Intel has stuffed a core reduced HCC die into a Xeon E5 1680 before. second QPI links weren't used. ]
The only thing Intel is being "forced" to do here is lower their prices.
Xeon E5 v4 18 core with a "higher Turbo".... $2700
http://ark.intel.com/products/91755/Intel-Xeon-Processor-E5-2697-v4-45M-Cache-2_30-GHz
At Anandtech link above Core i9 7980XE ... priced $1999. About a $700 savings. I think Intel's Gold/Platinum 18 cores will be higher than that but they probably will kneecap a variant so that can hit lower price points. ( that is exactly what they have done with the lower end of the i7-78xxX line up. )
For the Skylake-W line up Intel could use one or two of those HCC versions for a Xeon E5 1690 1695 (for instance ... I suspect Intel is going to come up with a much more goofier names.... "Corecrusher" versus "threadripper". .... like Gamera versus Godzilla ) that would correspond to the 14 and 16 versions. Personally, I'd leave the 18 core variant alone. They could add an "upclocked" version to the Xeon Sliver line up and keep the LGA 3640 slot to feed the cores with memory bandwidth. I think the 7980XE is going to work much better as a ego processor that is run most of the day in Turbo 3.0 mode on a couple of cores and largely has some geekbench bragging rights the rest of the day. ( I think 18 higher clocked cores with just 4 memory controllers is going to run into constraints. Not crippling but on the diminishing returns curve. )
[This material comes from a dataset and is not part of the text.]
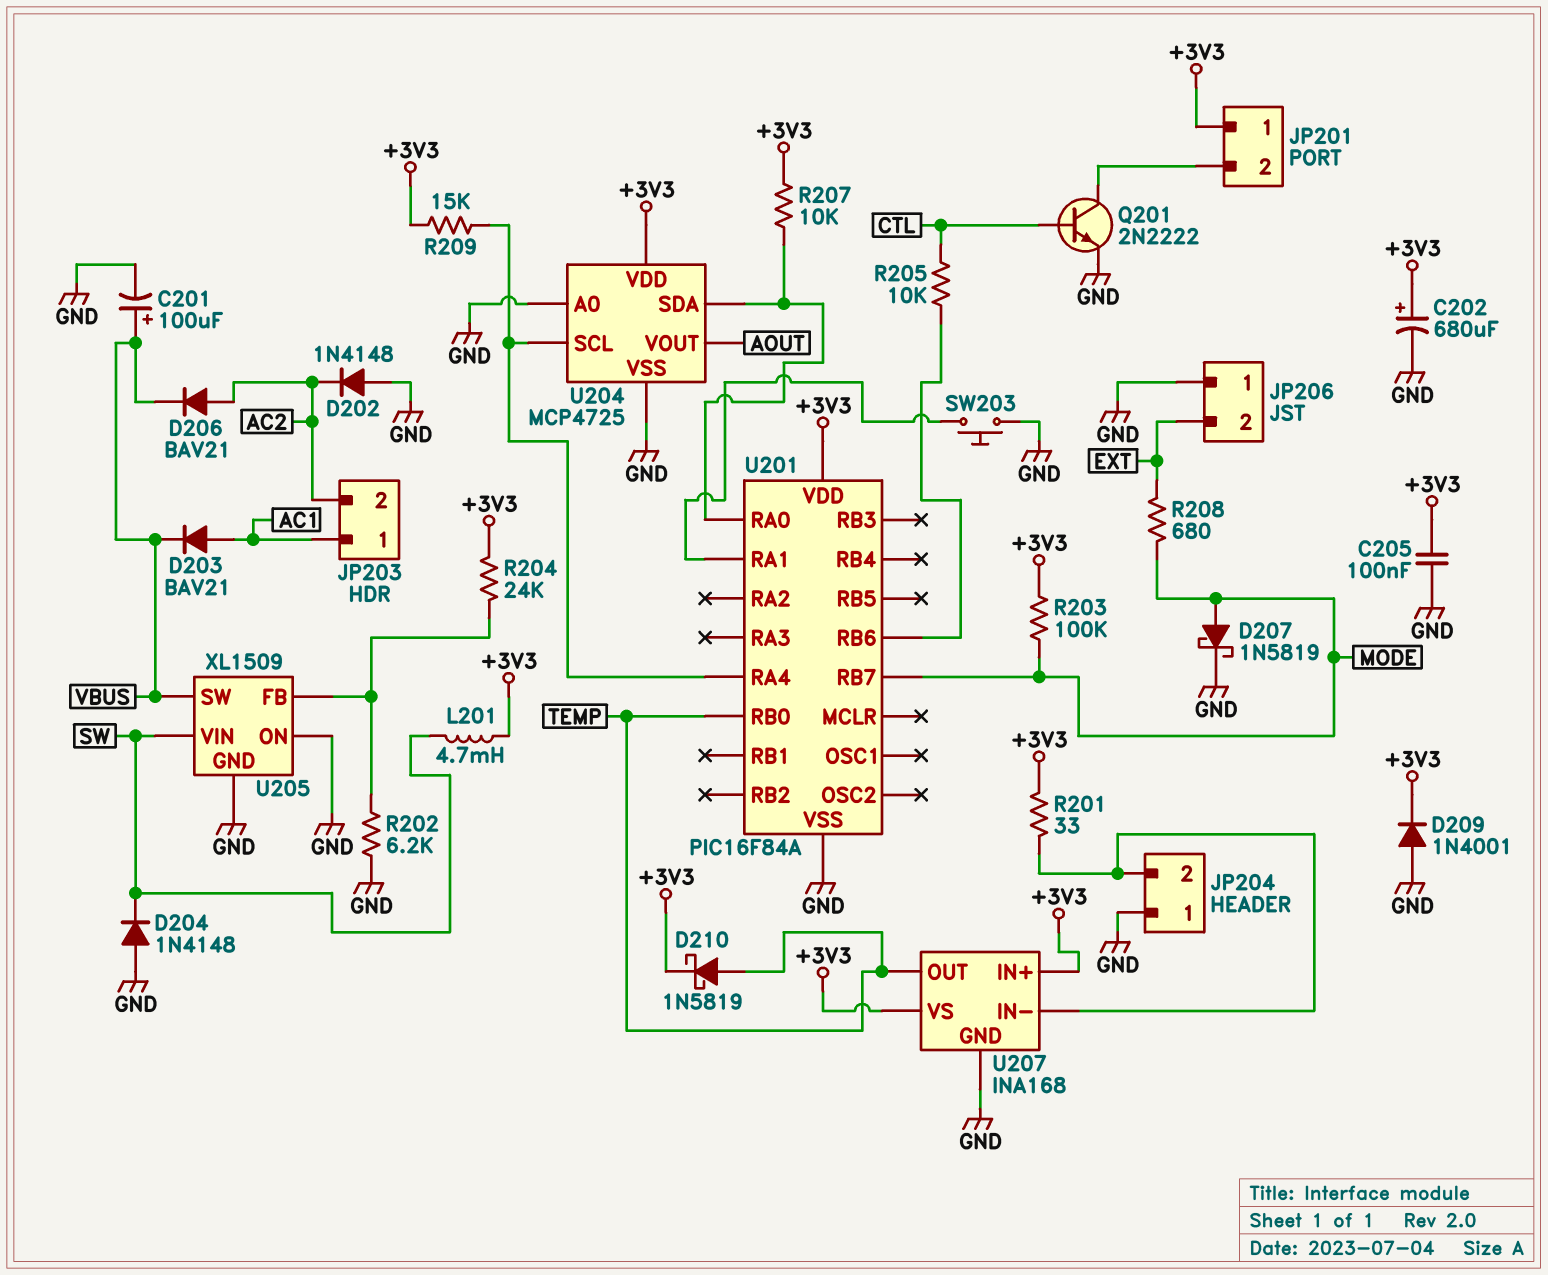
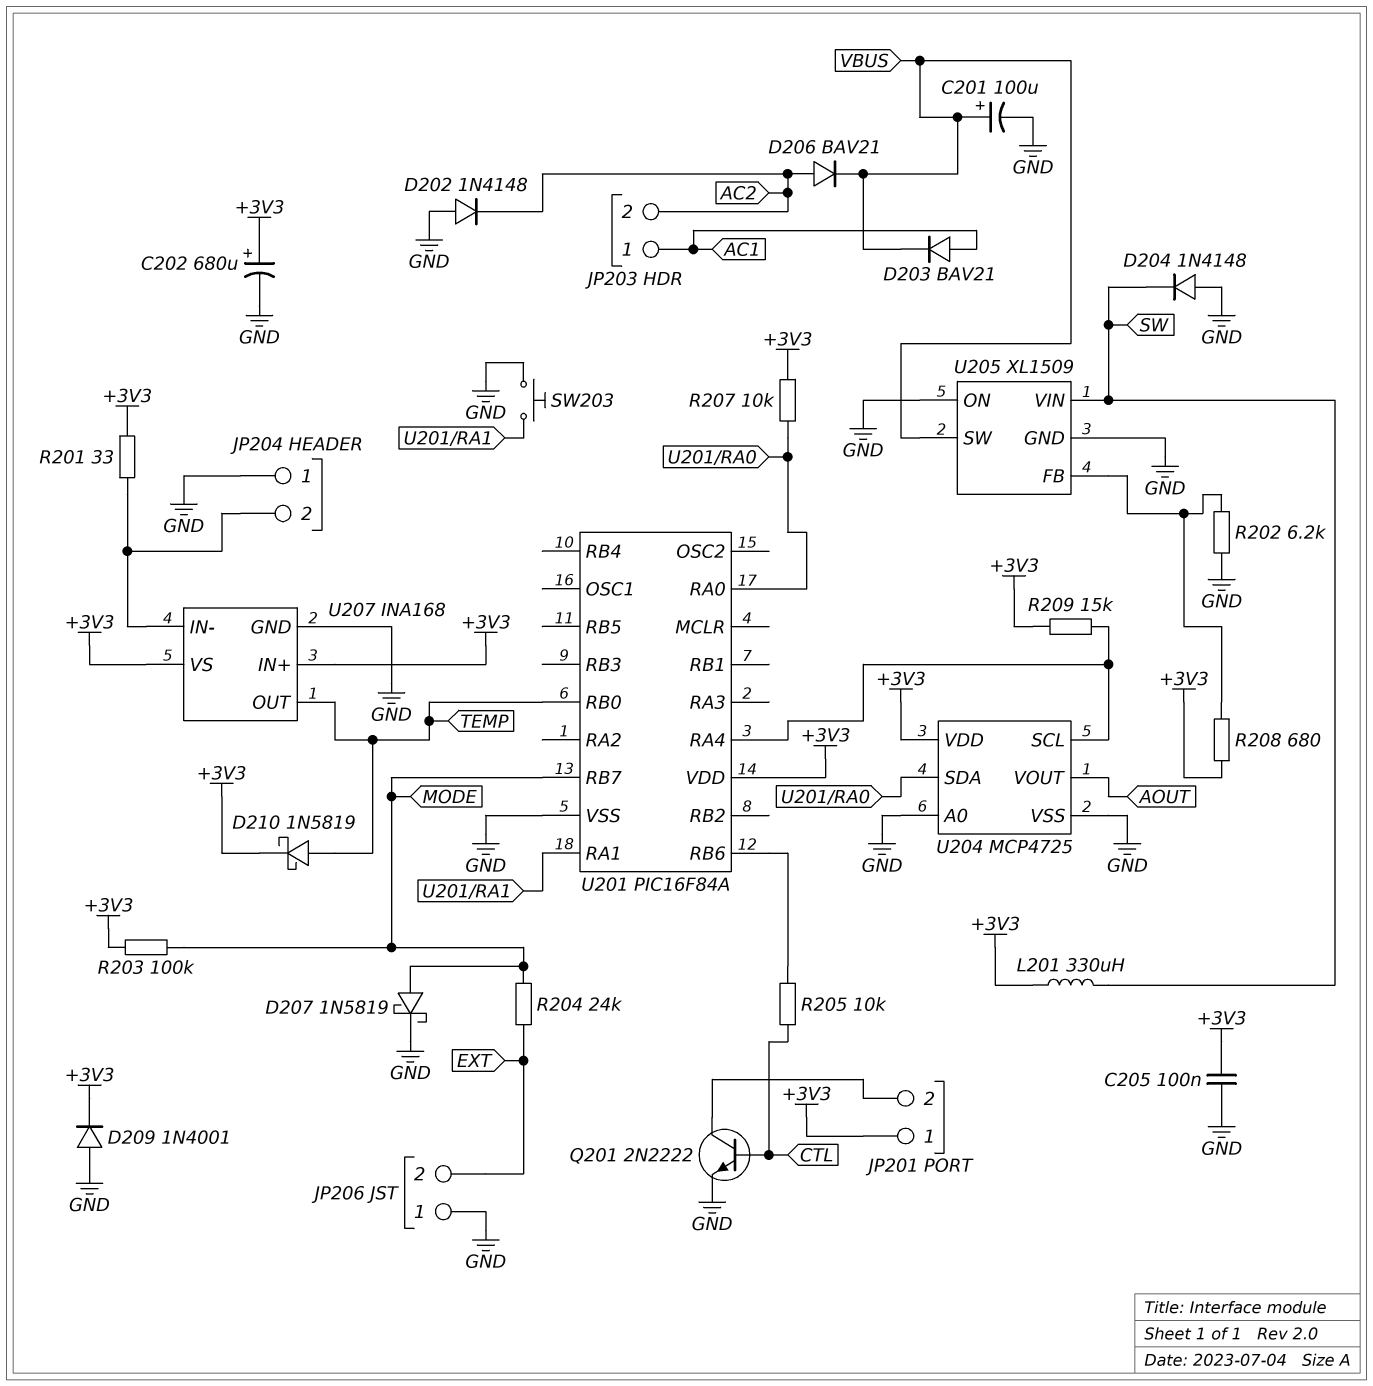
L201: 4.7mH (+3V3, SW) -> 330uH (+3V3, SW)
R204: 24k (+3V3, U205/FB) -> 24k (EXT, MODE)
R208: 680 (EXT, MODE) -> 680 (+3V3, U205/FB)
If someone wants 16+ cores with high RAM with ECC just bump them up to the Bronze/Sliver/Gold/Platinum zone. For the never enough cores crowd that will be a better solution than the single socket solution. Chasing them with Xeon E5 1600's has limits. Intel really only needs to match the AMD core count of 16 for the folks who aren't primarily focused on hot rodding and memory errors don't matter.